SQL Queries to load our data

1. Verifying that our tables exist and creating them if they do not


In [None]:
print("Checking for tables...")
try:
    print("Checking ContextInfo_Dimension")
    cursor.execute(
        "CREATE TABLE IF NOT EXISTS "+
        "ContextInfo_Dimension ("+
        "ContextInfoKey varchar(255), "+
        "Rank varchar(255), "+
        "Generation varchar(255), "+
        "PRIMARY KEY (ContextInfoKey) "+
        ");"
    )
    
    print("Checking PokedexEntry_Dimension")
    cursor.execute(
        "CREATE TABLE IF NOT EXISTS "+
        "PokedexEntry_Dimension ("+
        "DexEntryKey varchar(255), "+
        "PokedexId INT, "+
        "Name varchar(255), "+
        "EvolvesFrom varchar(255), "+
        "Type1 varchar(255), "+
        "Type2 varchar(255), "+
        "Height_cm FLOAT, "+
        "Weight_kg FLOAT, "+
        "Abilities varchar(255), "+
        "PRIMARY KEY (DexEntryKey) "+
        ");"
    )
    
    print("Checking Fact Table")
    cursor.execute(
        "CREATE TABLE IF NOT EXISTS "+
        "Fact_Table ("+
        "DexEntryKey varchar(255), "+
        "ContextInfoKey varchar(255), "+
        "HP INT, "+
        "ATK INT, "+
        "DEF INT, "+
        "SPATK INT, "+
        "SPDEF INT, "+
        "SPEED INT, "+
        "TOTAL INT, "+
        "FOREIGN KEY (DexEntryKey) REFERENCES PokedexEntry_Dimension(DexEntryKey), "+
        "FOREIGN KEY (ContextInfoKey) REFERENCES ContextInfo_Dimension(ContextInfoKey) "+
        ");"
    )
    
    cursor.execute("SELECT * FROM pg_catalog.pg_tables;")
    print(cursor.fetchall())
except Exception as e:
    print("\nError:",e)

2. Pushing our datasets to the appropriate tables

In [None]:
%pip install psycopg2 
try:
    conn_string = "postgresql://"+db_config['USER']+":"+db_config['PASSWORD']+"@"+db_config['HOST']+"/"+db_config['DB_NAME']
    conn_string = conn_string.replace("'","") 
    db = sqlalchemy.create_engine(conn_string, pool_pre_ping=True)
    conn2 = db.connect()
    print(conn2)
    #cinfo_df.to_sql(name='ContextInfo_Dimension',con=conn,if_exists='append')
except Exception as e:
    print("\nError:",e)
    

In [None]:


cinfo_df.to_sql('ContextInfo_Dimension',conn2,if_exists='append')

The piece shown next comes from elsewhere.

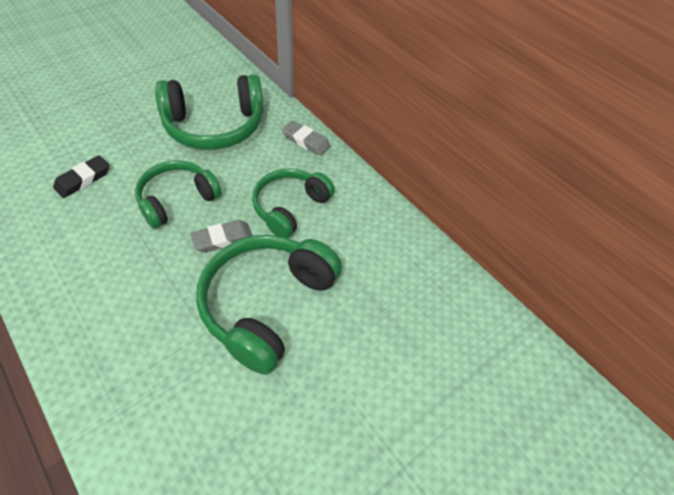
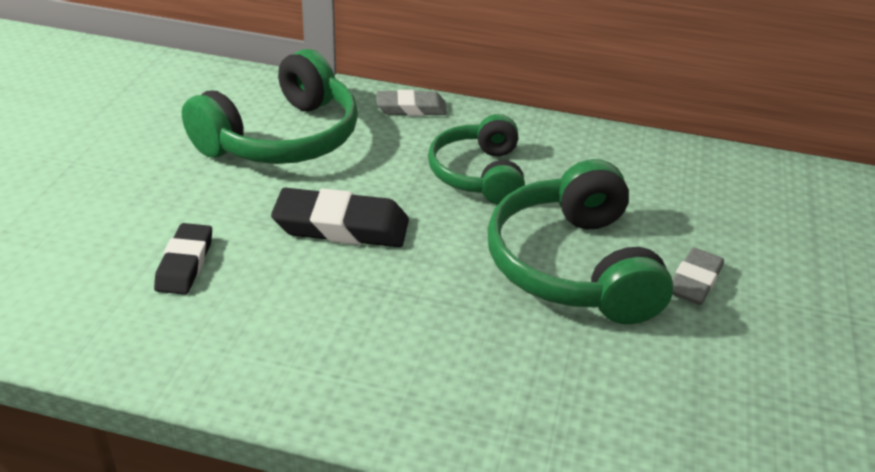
camera: 35 degrees left, 15 degrees down
(177, 200) = (341, 226): green headphones -> black eraser
(222, 239) = (447, 236): grey eraser -> grey eraser (695, 281)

pkd_entry_df.to_sql('PokedexEntry_Dimension',conn2,if_exists='append')
fact_table_df.to_sql('Fact_Table',conn2,if_exists='append')

In [None]:
cursor.execute('SELECT * FROM "ContextInfo_Dimension";')
print(cursor.fetchall())
cursor.execute('SELECT * FROM "PokedexEntry_Dimension";')
print(cursor.fetchall())
cursor.execute('SELECT * FROM "Fact_Table";')
print(cursor.fetchall())


In [None]:
cursor.execute('DROP TABLE IF EXISTS "ContextInfo_Dimension";')
cursor.execute('DROP TABLE IF EXISTS "PokedexEntry_Dimension";')
cursor.execute('DROP TABLE IF EXISTS "Fact_Table";')

3. Making aggregates if needed

Closing operations

In [None]:
conn.close()
conn2.close()